Perhaps we are jaded by this point in our trip, or perhaps we are spoiled because we are living in our very own 13th-century village. But the "attractions" seemed to have little appeal. We did visit the Duomo, and I'm glad I did; and we did see Michaelangelo's David - although not the real David, who is inside and the subject of queues - but a replica David in his original position outside the Pallazzo Vecchio. I am not an art buff; how would I know the difference between the real thing and a replica? This was enough for me, and it seemed appropriate to see David where he was originally meant to be. (David, whoever he was, was a hottie, I must say, and that Michaelangelo was certainly a genius). We also loved Nettune, another massive statue in a fountain in the same piazza. Sandy said he liked him better than David, I think because his manly bits were bigger and more impressive.

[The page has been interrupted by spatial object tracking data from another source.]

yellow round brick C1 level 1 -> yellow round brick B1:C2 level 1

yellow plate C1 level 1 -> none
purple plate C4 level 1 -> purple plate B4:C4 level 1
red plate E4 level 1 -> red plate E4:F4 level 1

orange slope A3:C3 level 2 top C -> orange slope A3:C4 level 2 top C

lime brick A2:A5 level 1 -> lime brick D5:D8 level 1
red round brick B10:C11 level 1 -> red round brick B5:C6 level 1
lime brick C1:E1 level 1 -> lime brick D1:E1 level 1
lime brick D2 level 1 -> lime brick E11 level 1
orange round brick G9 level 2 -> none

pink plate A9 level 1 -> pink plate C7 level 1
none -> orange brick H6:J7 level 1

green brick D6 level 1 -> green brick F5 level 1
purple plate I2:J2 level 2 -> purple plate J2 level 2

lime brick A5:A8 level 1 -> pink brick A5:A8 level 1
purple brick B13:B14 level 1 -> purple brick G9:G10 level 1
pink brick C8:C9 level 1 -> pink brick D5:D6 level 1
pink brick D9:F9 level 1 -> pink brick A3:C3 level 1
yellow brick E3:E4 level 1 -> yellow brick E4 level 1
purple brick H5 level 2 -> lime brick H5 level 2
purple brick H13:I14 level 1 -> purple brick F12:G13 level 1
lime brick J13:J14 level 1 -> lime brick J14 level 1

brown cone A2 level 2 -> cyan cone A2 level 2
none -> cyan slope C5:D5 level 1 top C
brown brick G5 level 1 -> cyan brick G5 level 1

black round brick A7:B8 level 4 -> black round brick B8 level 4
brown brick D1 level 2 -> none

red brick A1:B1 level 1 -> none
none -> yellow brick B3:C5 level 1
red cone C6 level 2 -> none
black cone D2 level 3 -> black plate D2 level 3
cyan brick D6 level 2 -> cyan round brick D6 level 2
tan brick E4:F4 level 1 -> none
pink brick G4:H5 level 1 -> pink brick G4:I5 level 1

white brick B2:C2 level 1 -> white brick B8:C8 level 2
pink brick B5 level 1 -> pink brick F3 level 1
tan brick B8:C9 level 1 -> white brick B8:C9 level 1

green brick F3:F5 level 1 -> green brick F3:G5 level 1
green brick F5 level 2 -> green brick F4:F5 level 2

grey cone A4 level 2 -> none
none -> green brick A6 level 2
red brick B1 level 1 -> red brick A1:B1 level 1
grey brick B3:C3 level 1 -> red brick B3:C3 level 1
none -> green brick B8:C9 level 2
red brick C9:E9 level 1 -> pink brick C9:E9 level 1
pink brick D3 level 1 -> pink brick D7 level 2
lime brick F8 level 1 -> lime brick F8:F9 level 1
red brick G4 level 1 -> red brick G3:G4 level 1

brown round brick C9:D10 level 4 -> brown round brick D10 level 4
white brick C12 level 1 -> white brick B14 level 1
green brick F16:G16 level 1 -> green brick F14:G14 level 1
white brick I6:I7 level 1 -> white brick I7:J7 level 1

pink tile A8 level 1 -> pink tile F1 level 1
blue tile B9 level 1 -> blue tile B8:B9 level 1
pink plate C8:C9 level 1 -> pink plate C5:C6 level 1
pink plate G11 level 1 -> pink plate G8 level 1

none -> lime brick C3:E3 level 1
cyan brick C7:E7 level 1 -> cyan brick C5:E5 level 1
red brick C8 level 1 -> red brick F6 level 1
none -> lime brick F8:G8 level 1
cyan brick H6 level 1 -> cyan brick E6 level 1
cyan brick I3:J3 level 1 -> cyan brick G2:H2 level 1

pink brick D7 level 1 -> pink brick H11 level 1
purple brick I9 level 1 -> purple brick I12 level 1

My favourite parts of Florence were (surprise) the food bits. I can live without seeing The Birth of Venus. (The queues at the Uffizi museum snaked for half an hour or more and I just couldn't be bothered). But I would have been disappointed if I had left Florence without eating something really good. Our first stop when we got out of the train station was the Mercato Centrale - the large food market. Here we found two floors of fabulous stalls selling meat, fish, cheese, fruit, vegetables, spices. It was great (although no greater than say, the Prahran Market in Melbourne, which I also think is fab). We stopped here for a sandwich and a very good cappuccino and watched people buying pig's heads and tripe and Porcini mushrooms.

After we'd seen enough of the city; the street vendors selling made-in-China fake handbags and copies of Renaissance paintings, the crowds loping along with cameras at the ready around necks, we decided to find somewhere to eat lunch. We paused briefly in the Piazza Vecchio, and even contemplated one of the cafes on the square. But I just knew the food would be mediocre and expensive and we'd feel disappointed. We decided to head back towards the station, where we had seen some restaurants that at least looked authentic. Our reasoning being the further we got away from touristy areas, the better the food would be.

Our restaurant radar worked for us again at a little place called Ciro & Sons, in an unglamorous part of town very near the railway station. I just liked the look of it; unassuming but cared for. And it was great. Lovely people - it was a family place where the walls were lined with family portraits and wedding photos - and, fantastico! - a wood-fired pizza oven. We ate the best pizza of the trip so far, drank a superb bottle of Chianti, and Sandy ordered a tiramisu of which he said: "Prego's got problems!" It was a happy couple who wandered back to the train.

Back in our village, sitting at our local Enotica (seriously local: I could spit on it from our bedroom window) drinking more Chianti and eating a superb bruschetta; we decided that was it for us, for touristy places and crowds of people. From now on we're just going to hang out, like we are now, in small places and do nothing, relatively speaking. I've seen all the sights I need to see.

Today we walked out from our village a little way, and found a spot not far from the road between an olive grove and some grape vines (secluded from the road in case we felt like a wee after-lunch cuddle). We sat down, unpacked our picnic of bread, cheese, salami, wine and cakes from the local bakery. We ate and drank and talked and looked down across the valley at the farms, the planting, the distant hillsides covered in vines and olives and cypress trees. From a nearby farmhouse we could hear the tortured strains of a school child learning the recorder. This was followed soon after by the tortured shout of the parent begging the child to stop. We could see the towers of San Gimingnano in the distance. We're as close now as we ever plan to get.